Effects of mixing biochar on soil N2O, CO2, and CH4 emissions after prescribed fire in alpine meadows of Wugong Mountain, China

Abstract

Prescribed fires or wildfires are common in natural ecosystems. Biochar input during fires can impact soil greenhouse gas (GHG) emissions, including methane (CH4), carbon dioxide (CO2), and nitrous oxide (N2O). Meadows are functionally important ecosystems due to their large carbon (C) and nitrogen (N) stocks and potential to mitigate GHG emissions. The effects of biochar on meadow GHG emissions may be sensitive to whether it is derived from more than one type of vegetation, especially with N addition and warming.
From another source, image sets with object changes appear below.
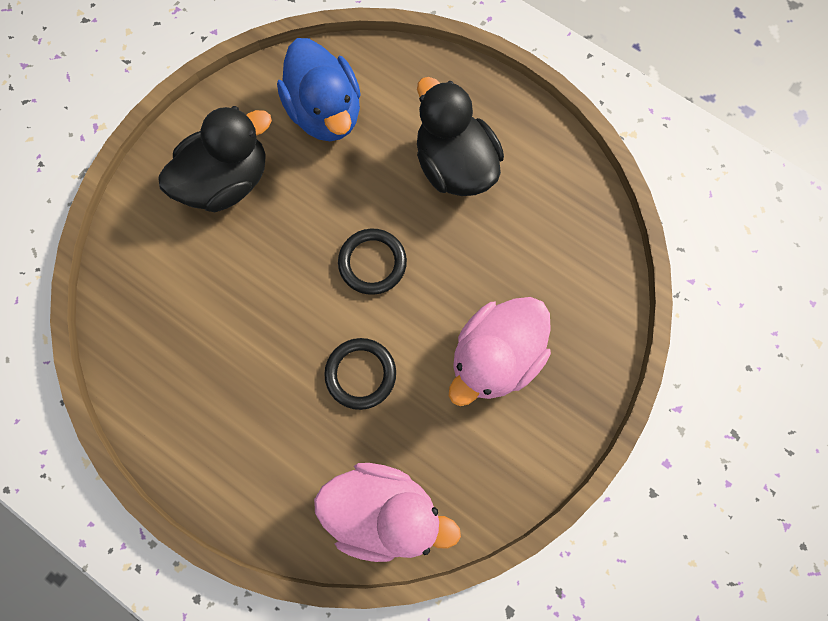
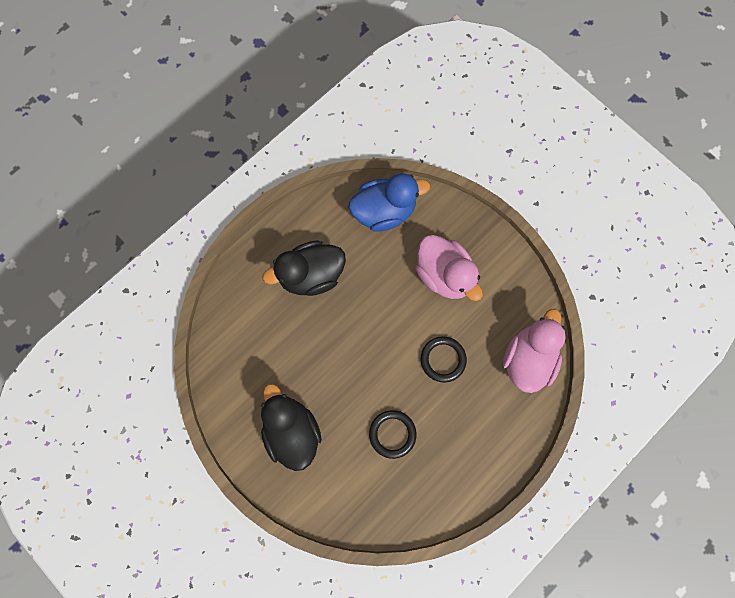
camera: 80 degrees left, 0 degrees up
(326, 112) = (253, 355): blue duck -> blue duck (384, 211)
(372, 263) = (370, 340): black ring -> black ring (392, 434)

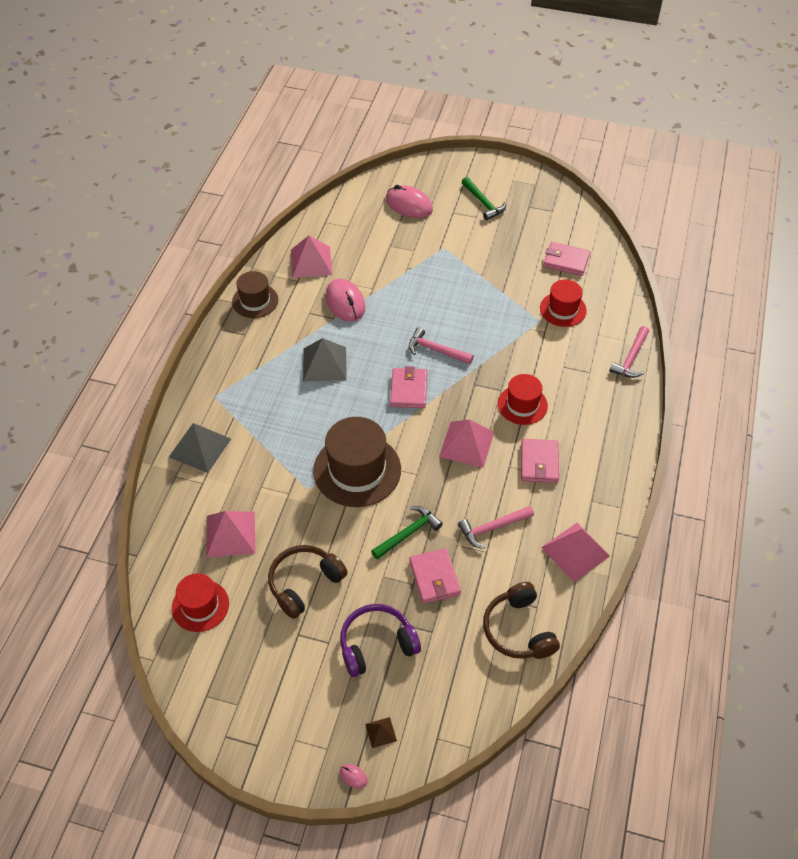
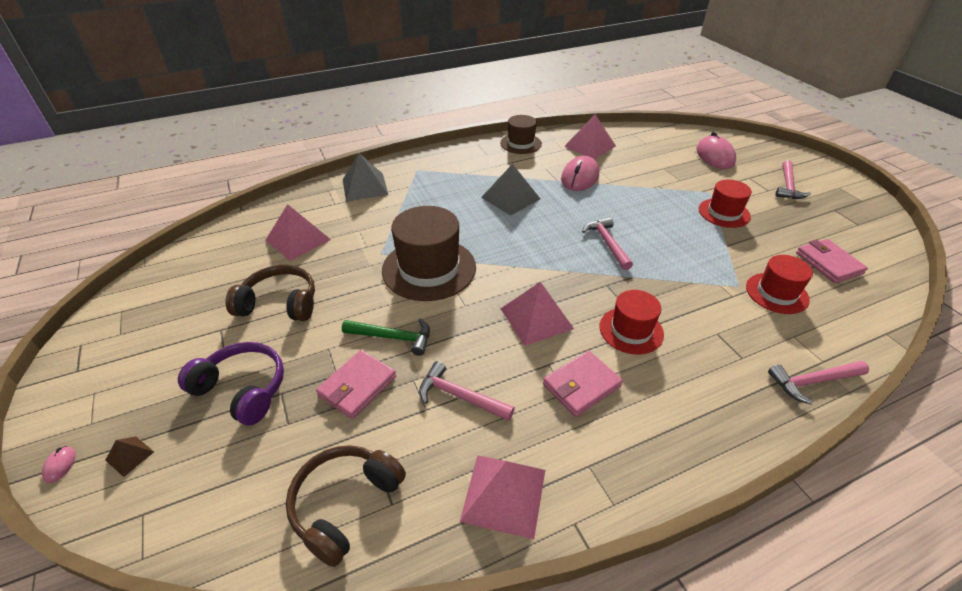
camera: 50 degrees right, 10 degrees down
(200, 606) = (214, 261): red hat -> red hat (724, 213)
(408, 390) = (546, 251): pink wallet -> none
(483, 203) = (788, 186): green hammer -> pink hammer

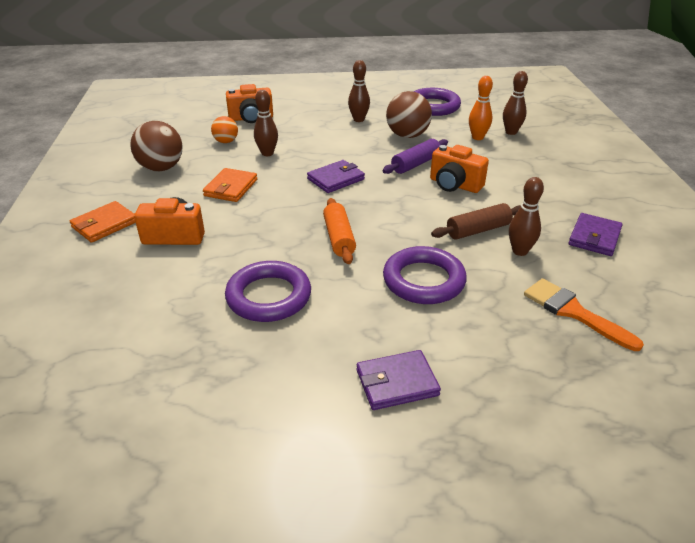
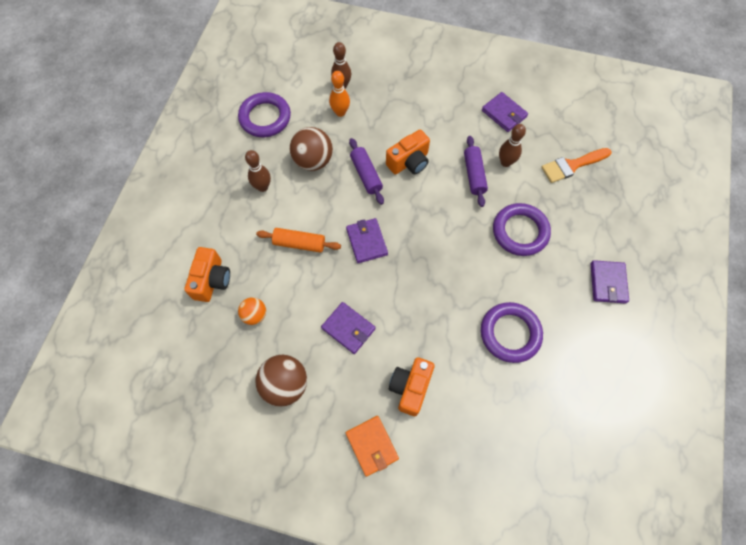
camera: 70 degrees left, 30 degrees up
(231, 188) = (348, 328): orange wallet -> purple wallet
(267, 153) = (296, 283): brown bowling pin -> none
(339, 238) = (454, 267): orange rolling pin -> orange rolling pin (299, 243)
(478, 230) = (474, 175): brown rolling pin -> purple rolling pin

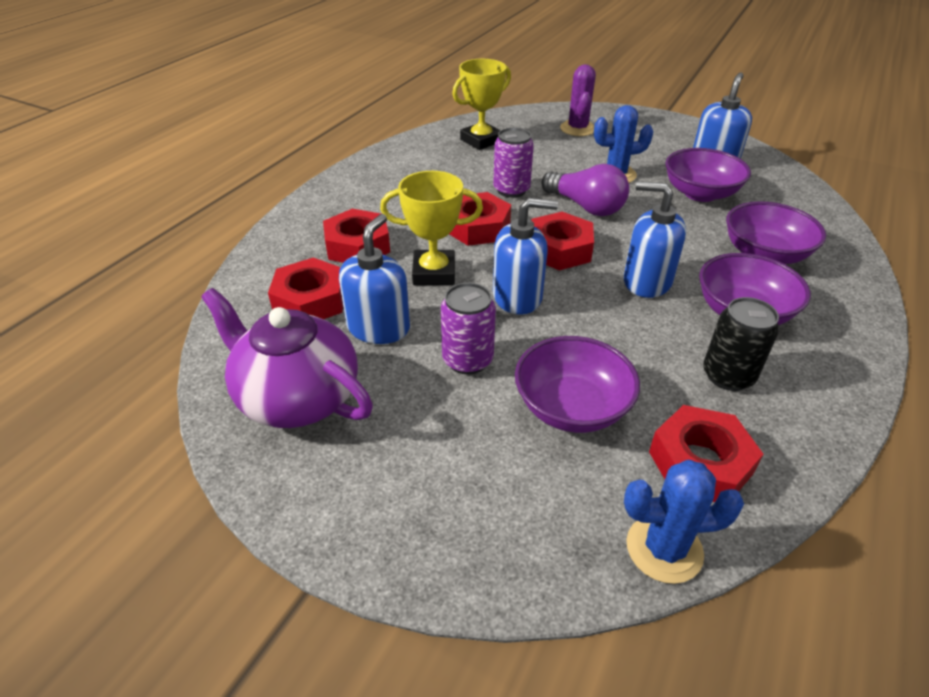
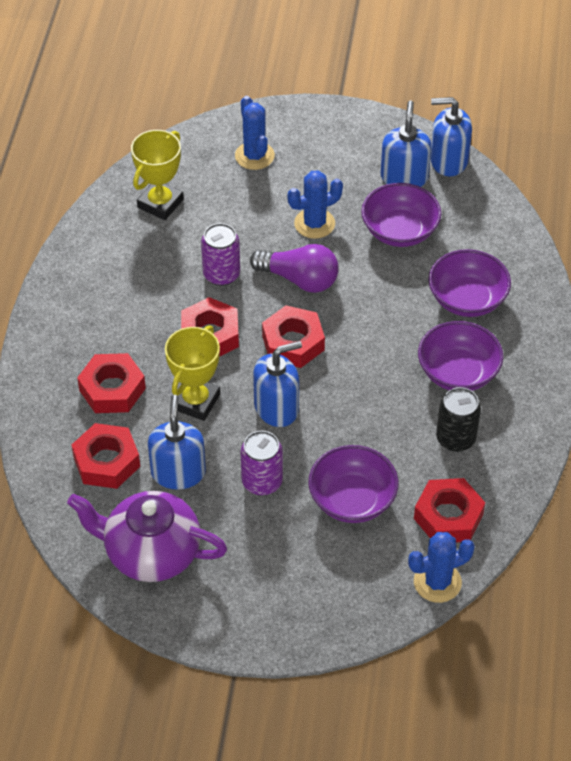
camera: 20 degrees left, 10 degrees up
(434, 273) = (196, 401): yellow trophy -> yellow trophy turned 45 degrees counterclockwise
(577, 129) = (254, 156): purple cactus -> blue cactus
(646, 281) = (376, 360): blue soap dispenser -> blue soap dispenser (448, 161)

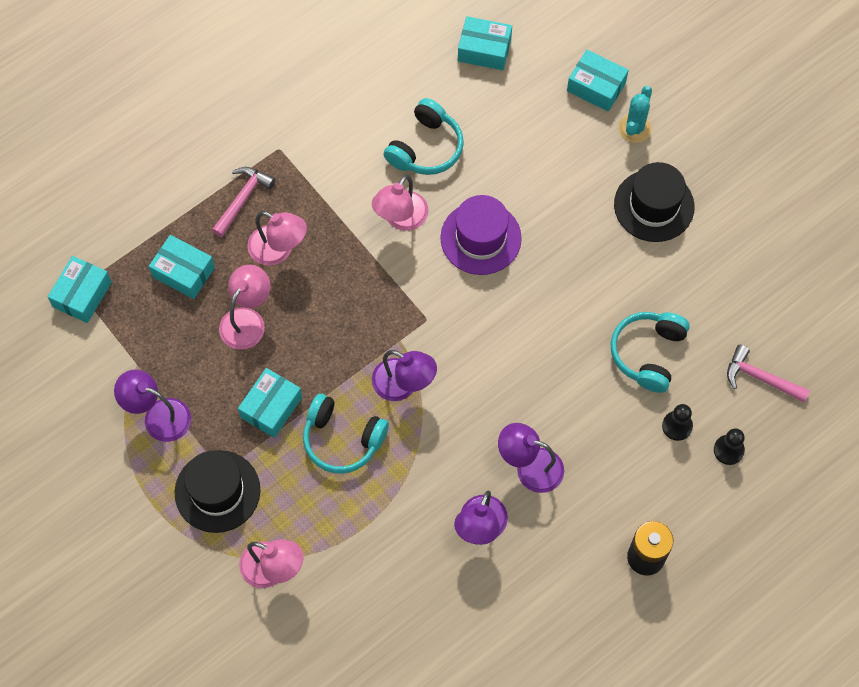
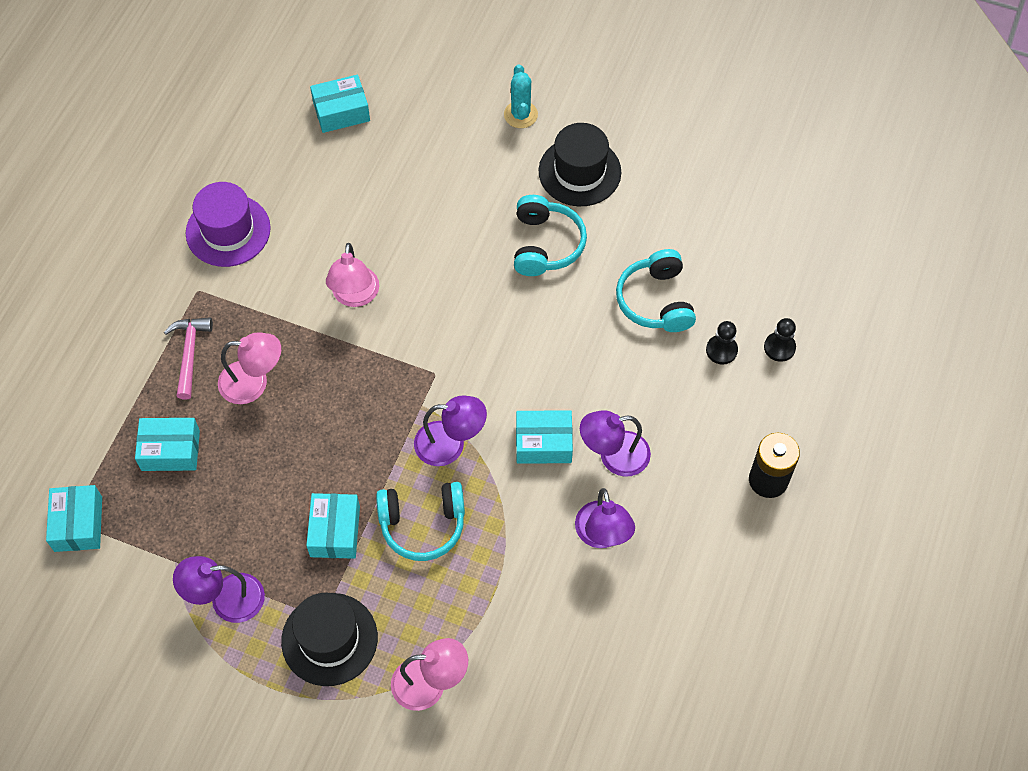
camera: 30 degrees left, 5 degrees down
(247, 320) = (261, 462): pink lamp -> none
(425, 148) = (339, 222): turquoise headphones -> turquoise headphones (545, 244)
(480, 238) = (440, 276): purple hat -> purple hat (228, 230)
(596, 87) = (464, 96): turquoise box -> turquoise box (543, 443)
(760, 378) = (766, 271): pink hammer -> none

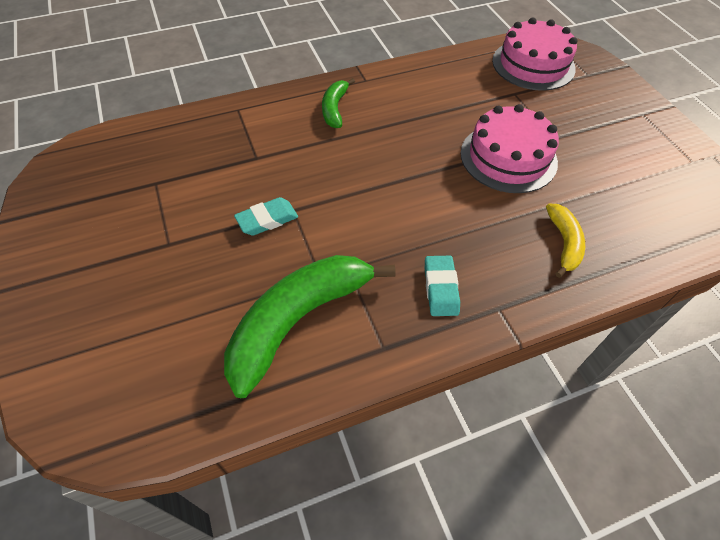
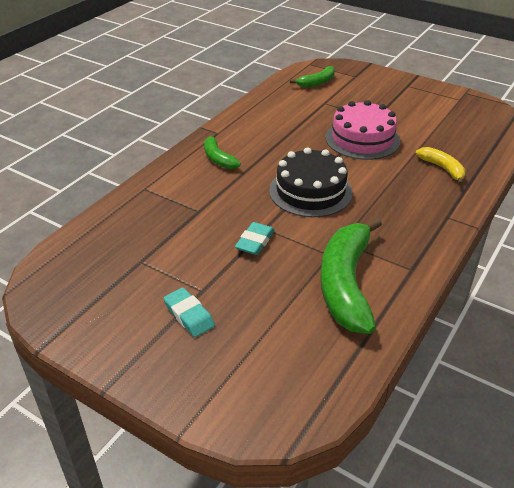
camera: 35 degrees left, 15 degrees down
(382, 192) = (310, 191): none -> black cake
(440, 288) = (406, 223): turquoise eraser -> turquoise eraser (189, 315)
(533, 64) = (317, 82): pink cake -> green banana

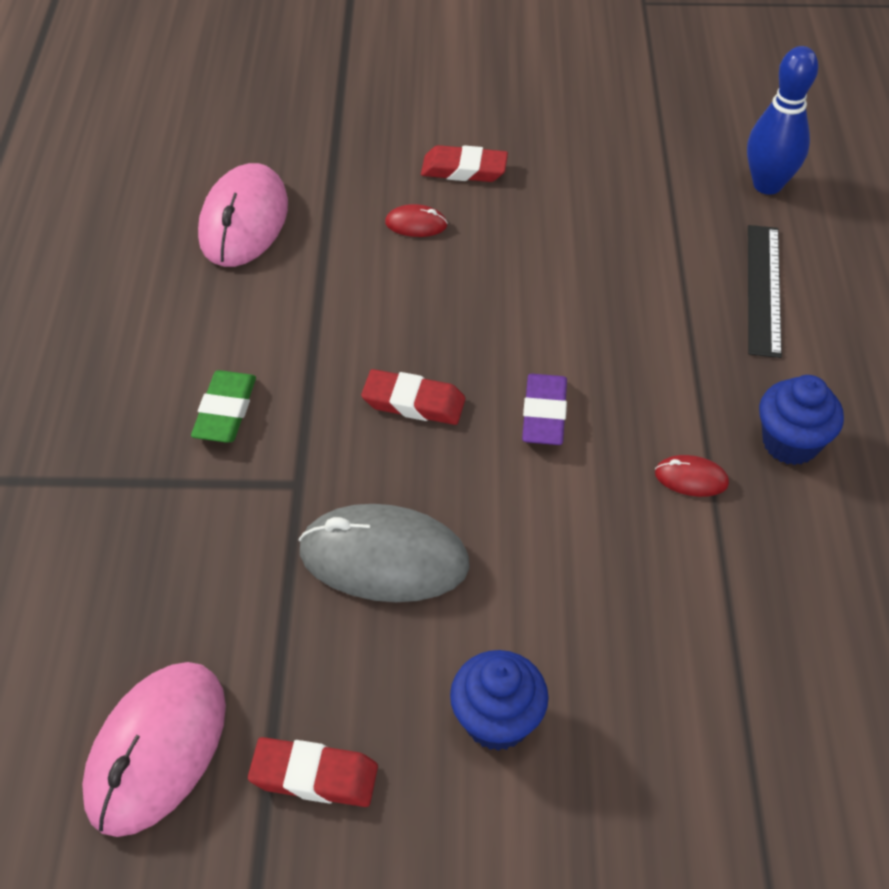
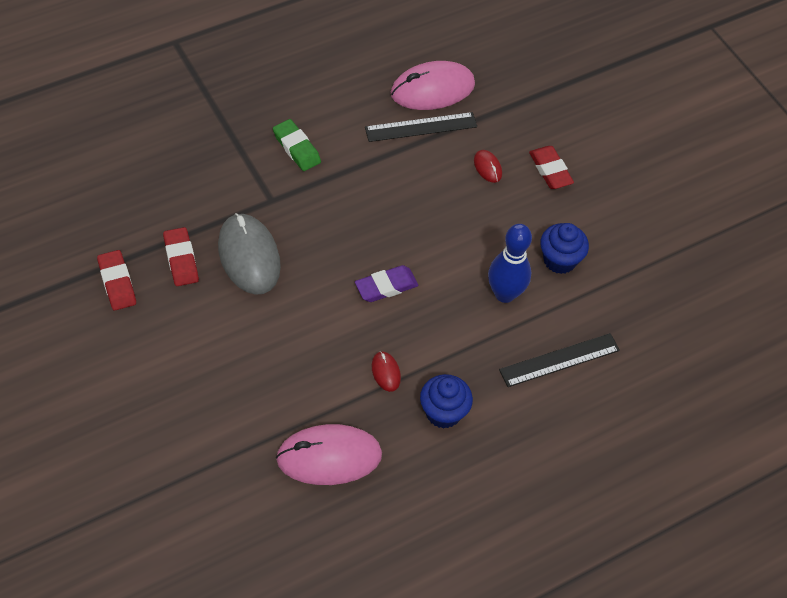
camera: 55 degrees right, 5 degrees up
(157, 750) = (97, 218): pink mouse -> pink mouse (329, 457)
(225, 411) = (296, 148): green eraser -> green eraser turned 75 degrees clockwise
(298, 260) = (421, 127): none -> black ruler
(413, 402) = (355, 224): red eraser -> red eraser (181, 259)
(497, 720) = (185, 342): blue cupcake -> blue cupcake (559, 260)
(767, 185) = (657, 332): blue bowling pin -> blue bowling pin (504, 294)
To further our understanding of how input of fire-derived biochar affects meadow soil GHG emissions, especially under the context of N deposition and warming, we conducted this study to examine potential non-additive effects of these factors. We collected soils from meadows dominated by Miscanthus sinensis and Arundinella hirta at Wugong Mountain (Jiangxi, China). Biochar was produced by pyrolyzing the aboveground vegetation of each of the two species at 450 °C for 1 h. Mixed biochar was produced by 1:1 ratio. Soil GHG emissions and N transformations were measured by incubating soils with biochar (control, M. sinensis biochar, A. hirta biochar, mixed biochar) and N addition (control vs. 6 g m−2) treatments at different temperatures (10, 15, 20, or 25 °C). Biochar input consistently increased both CH4 and N2O flux, but only A. hirta and mixed biochar decreased CO2 emission rates. Mixed biochar imposed non-additive effects on cumulative CH4 and CO2 emissions. Biochar decreased soil nitrification rates and increased the temperature sensitivity of soil N2O emission rates. The results indicated that biochar input during fires in meadows impacts soil GHG emissions and N transformations. Input of biochar into meadow soil following fire impacted GHG emissions, and mixing biochar derived from different species imposed non-additive effects on CH4 and CO2 emissions. The variable and non-additive biochar effects on soil GHG emissions showed that fire-induced alterations in meadow soil GHG emissions will depend on the species composition of the local plant community. The effects of biochar on meadow soil GHG emissions after fires should be considered in future budgets of meadow soil GHG emissions and prediction of prescribed fire impacts on meadow ecosystems under the context of N deposition and warming.